Last month, Tulane named Lester A. Lefton as senior vice president for academic affairs and provost, effective July 1. Lefton is currently the dean of the Columbian School of Arts and Sciences at The George Washington University in Washington, D.C. The senior vice president of academic affairs is responsible for overseeing the university's 10 deans and more than 500 faculty on its uptown campus, as well as the university's graduate school, libraries and international programs.

Lefton's appointment ends a nine-month national search to replace former provost Martha Gilliland, who left Tulane to become chancellor at the University of Missouri-Kansas City. Tulane President Scott Cowen calls Lefton an individual with the precise blend of personal and professional attributes and values for which Tulane was searching. He is a proven leader within the academic community and an individual who has demonstrated the creativity and foresight to address the high-priority academic issues facing Tulane in this decade.

Lefton, who earned his doctorate in experimental psychology from the University of Rochester, also served as dean of the College of Liberal Arts at the University of South Carolina for three years.
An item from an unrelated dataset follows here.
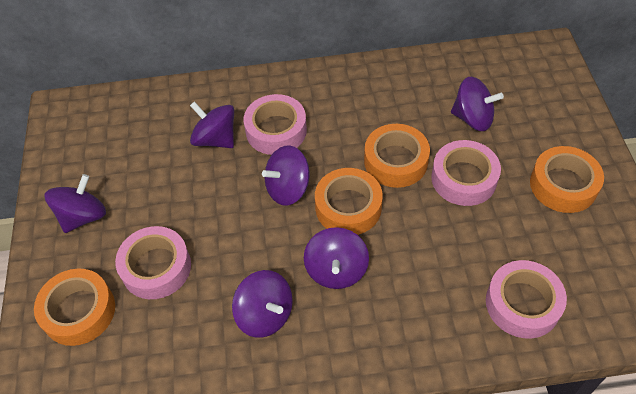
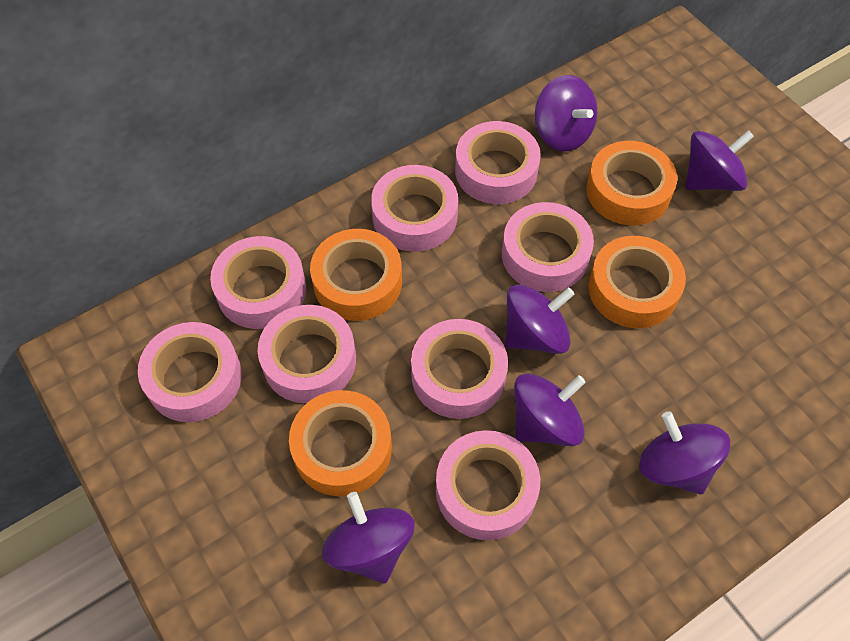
pink tape: 4 -> 8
Prior to that he was chair of the psychology department for nine years. Lefton's agenda is ambitious.

"I am looking forward to working with the faculty and President Cowen to take Tulane to the next level and to enhance academics and create a community of scholars unparalleled in the United States," he said. "I am especially interested in engaging the student body intellectually while at the same time sharpening the focus of our undergraduate and graduate programs."
 
In speaking of Tulane's future, Lefton said, "Tulane has the people, the facilities, and the ambitions of a truly distinguished university. I plan to help Tulane serve as a visionary leader in higher education and to make it an inspiration for students to become local, national and world leaders."
 
At The George Washington University, Lefton has implemented a major strategic planning initiative, established a mentoring program for new faculty, developed a school-community partnership board and launched a major minority recruitment effort. Cowen says Lefton will be engaged in similar activities at Tulane.

In particular, Dr. Lefton will work with the faculty and others to ensure that we successfully implement Tulanes strategic plan with respect to the undergraduate experience, graduate and professional education, research and its people. Lefton, whose teaching and research focuses on cognitive psychology, has written two psychology textbooks that are used at more than 200 colleges, and he has authored more than 40 articles for professional and academic journals.

He has received federal grants from the National Science Foundation and the National Institutes of Health, and he is a fellow of the American Psychological Association. He has been formally recognized several times for his teaching abilities, both by students and by his peers.